Results of this randomized controlled trial provide evidence of the efficacy of a culture- and theory-based intervention on HIV sexual risk behavior. Specifically, participation in the HIV risk-reduction intervention resulted in fewer reports of sexual intercourse and number of sexual partners compared with participation in the health-promotion control intervention. In addition, the HIV risk-reduction intervention caused an increase in consistent condom use and frequency of condom use compared with the control intervention.

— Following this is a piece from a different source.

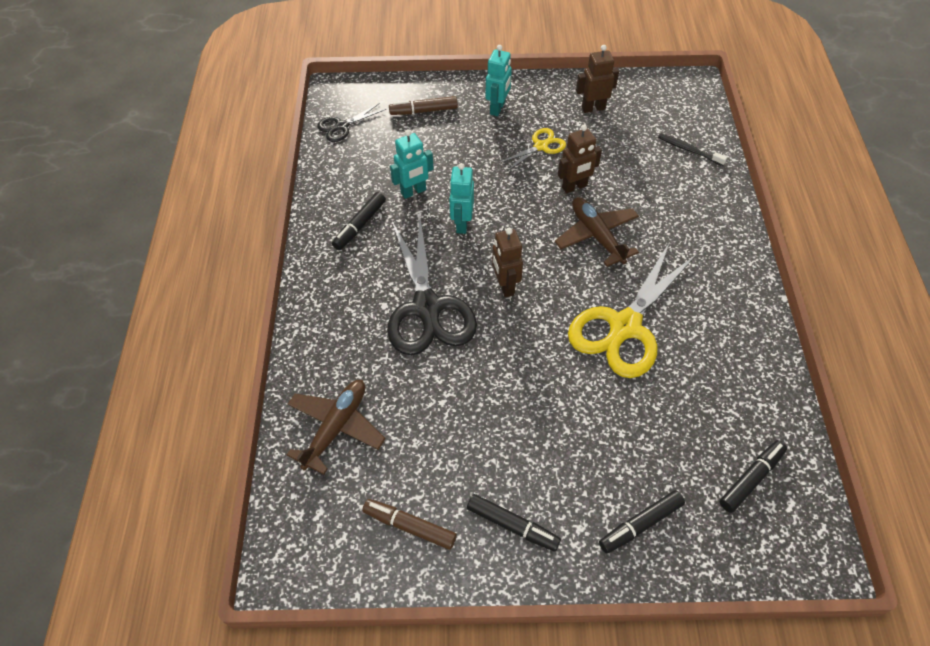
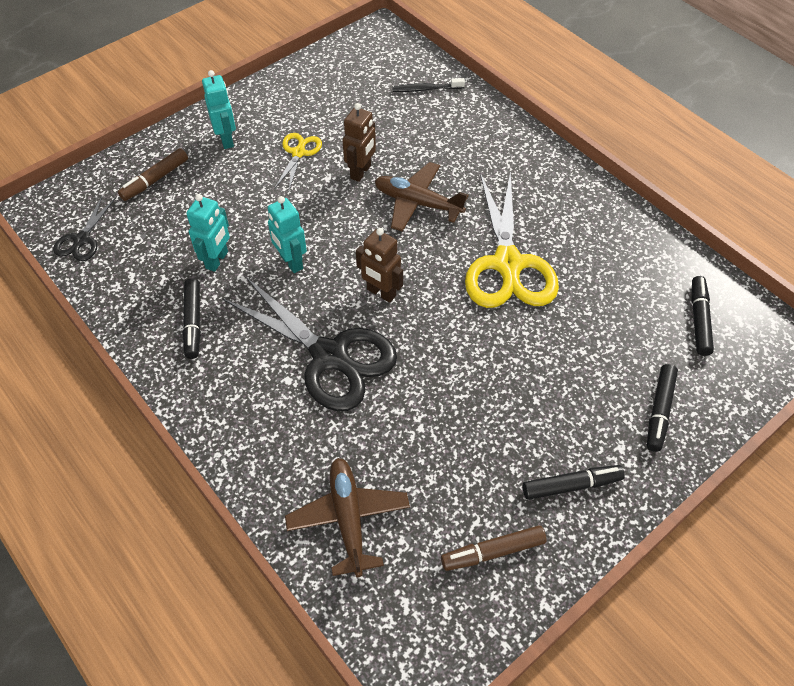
camera: 40 degrees left, 0 degrees up
(593, 108) = (314, 95): brown robot -> none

Results of this study are important for several reasons. First, to our knowledge, this study is the first randomized controlled trial of an HIV risk-reduction curriculum developed specifically for Latino adolescents to demonstrate long-term (12-month) effects on frequency of sexual intercourse and condom use. Other intervention studies that have included Latino adolescents either have been ineffective or have examined only short-term effects.7-9,11
Second, to our knowledge, this study is the first randomized controlled trial to demonstrate efficacy with Spanish-speaking Latino adolescents. The intervention used in this study was tailored to Latino culture, and we found that it had greater effects among Spanish-speaking adolescents on several outcomes. Specifically, Spanish speakers who participated in the HIV risk-reduction intervention had a higher proportion of days of protected sex and more frequent condom use at last sexual intercourse. To our knowledge, this is the first randomized controlled trial to demonstrate greater efficacy of a culturally tailored HIV risk-reduction intervention among people who speak the language of the culture for which it was tailored.

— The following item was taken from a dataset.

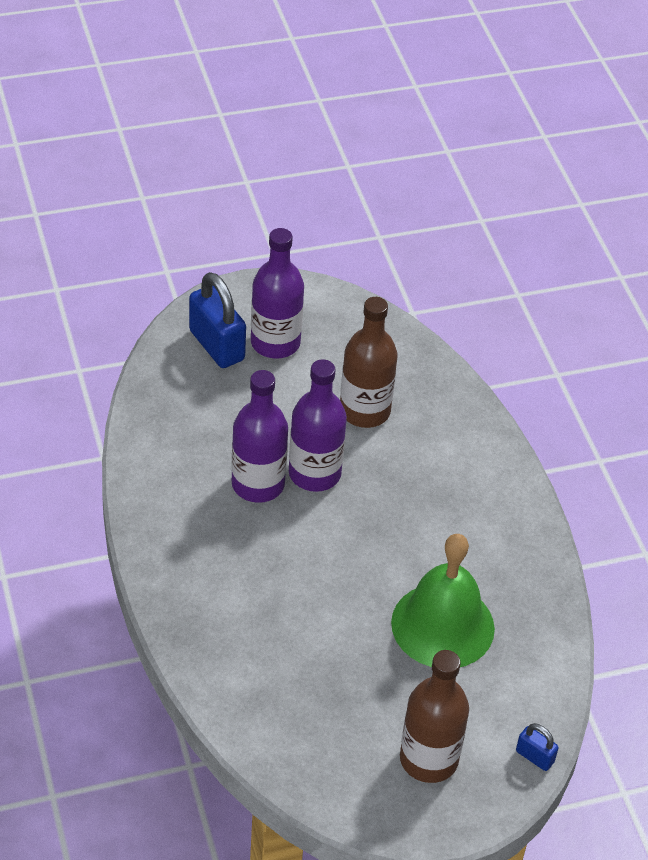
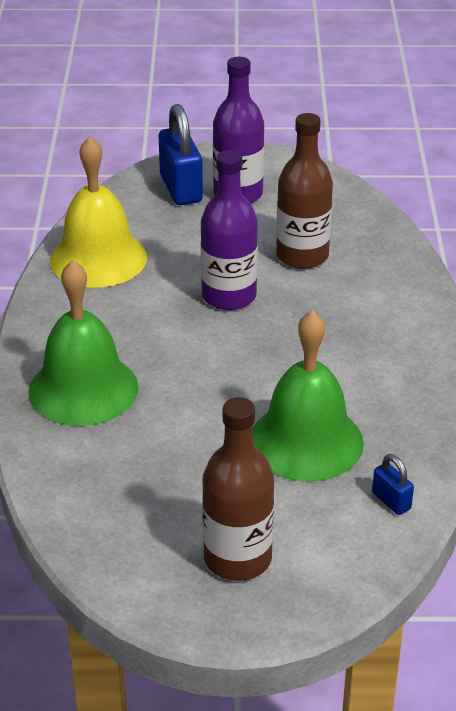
camera: 20 degrees right, 10 degrees down
(172, 450) = (98, 258): none -> yellow bell
(223, 609) = (83, 389): none -> green bell
(258, 484) = (168, 296): purple bottle -> none
(534, 756) = (359, 579): blue padlock -> blue padlock (391, 501)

Third, results of this study demonstrate the efficacy of a safer sex intervention in decreasing sexual intercourse and increasing condom use. In addition, Latino adolescents who were sexually inexperienced before the intervention and who were assigned to the HIV risk-reduction intervention reported fewer days of unprotected sex in the past 3 months than did adolescents in the control group. Results of this study demonstrate that addressing abstinence and condom use within a curriculum can affect both behaviors. In addition, the increased efficacy of the intervention on some outcomes for Latino adolescents who were Spanish-language dominant and sexually inexperienced provides support for tailoring intervention approaches. Furthermore, additional strategies may be needed for English-dominant Latino adolescents, as well as those who are sexually experienced, to enhance the efficacy of the intervention with these groups.

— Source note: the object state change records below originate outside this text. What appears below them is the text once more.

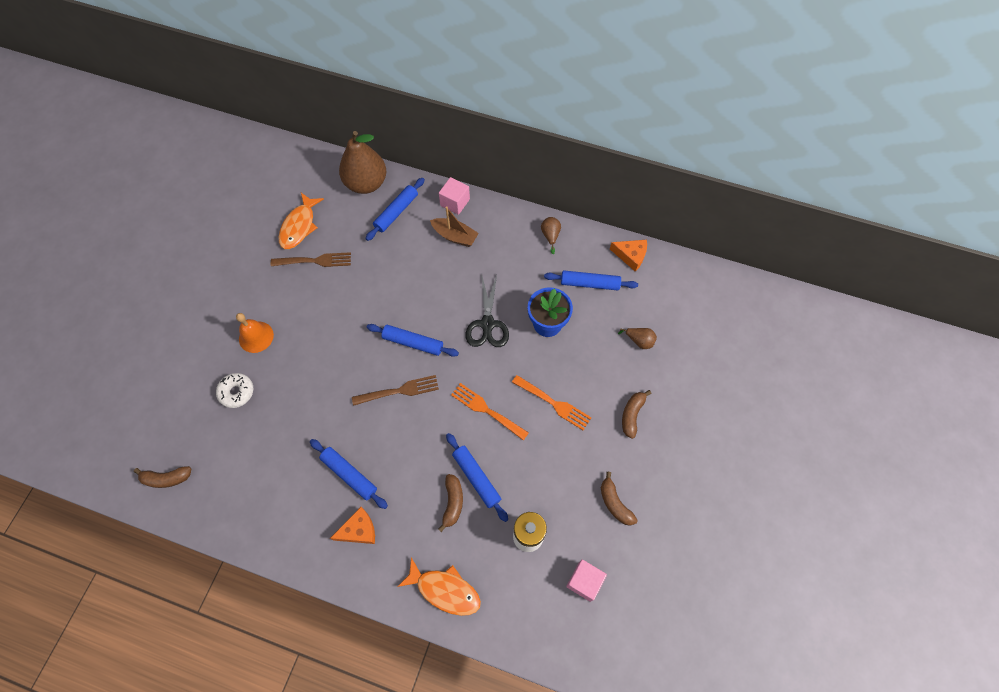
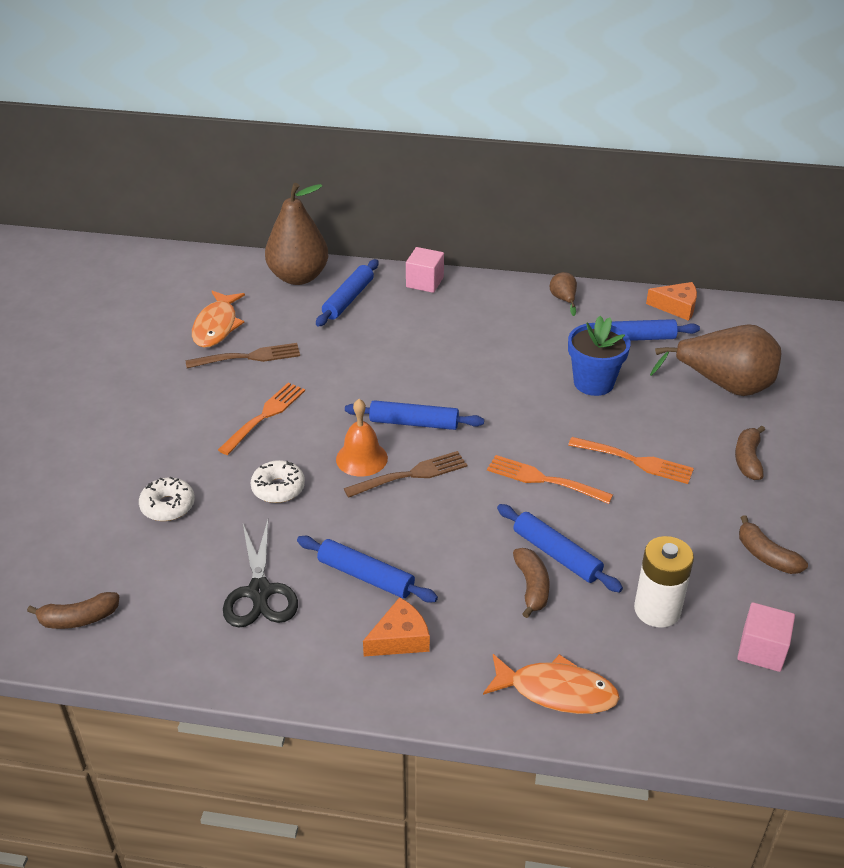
camera: 10 degrees left, 25 degrees down
(256, 337) = (182, 443): orange bell -> orange bell (361, 458)
(310, 388) = (278, 488): none -> white donut
(314, 320) = (264, 416): none -> orange fork
(455, 236) = (436, 313): brown boat -> none
(487, 324) = (511, 392): black scissors -> black scissors (260, 592)
(639, 341) = (724, 385): brown pear -> brown pear, size x2.34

Finally, results of this study support the growing body of research that indicates that interventions based on behavioral theories and tailored to the culture of adolescents are effective.24-26
The HIV risk-reduction curriculum used in this study was based on an existing curriculum15
and integrated culturally relevant concepts and approaches.19
Results of this study should be considered in light of several limitations. First, most participants were of Puerto Rican descent, attending school, and living in northeast Philadelphia, and they were self-selected. Further research is needed to determine the extent to which findings are generalizable to other Latino adolescents. Second, the outcome measures used in this study were based on self-report. We did, however, include several procedures to increase the validity of self-reports. Furthermore, our measure of social desirability21
did not interact with intervention results to affect self-reported outcomes, suggesting that adolescents’ responses were not motivated by the desire to please others.
Despite these limitations, this study is an important contribution in assisting Latino adolescents to decrease HIV sexual risk behavior. It is an important effort in providing practitioners an evidence base from which to guide and support adolescents in sexual decision making. Much more research is needed with Latino adolescents to address the health disparity in HIV and AIDS.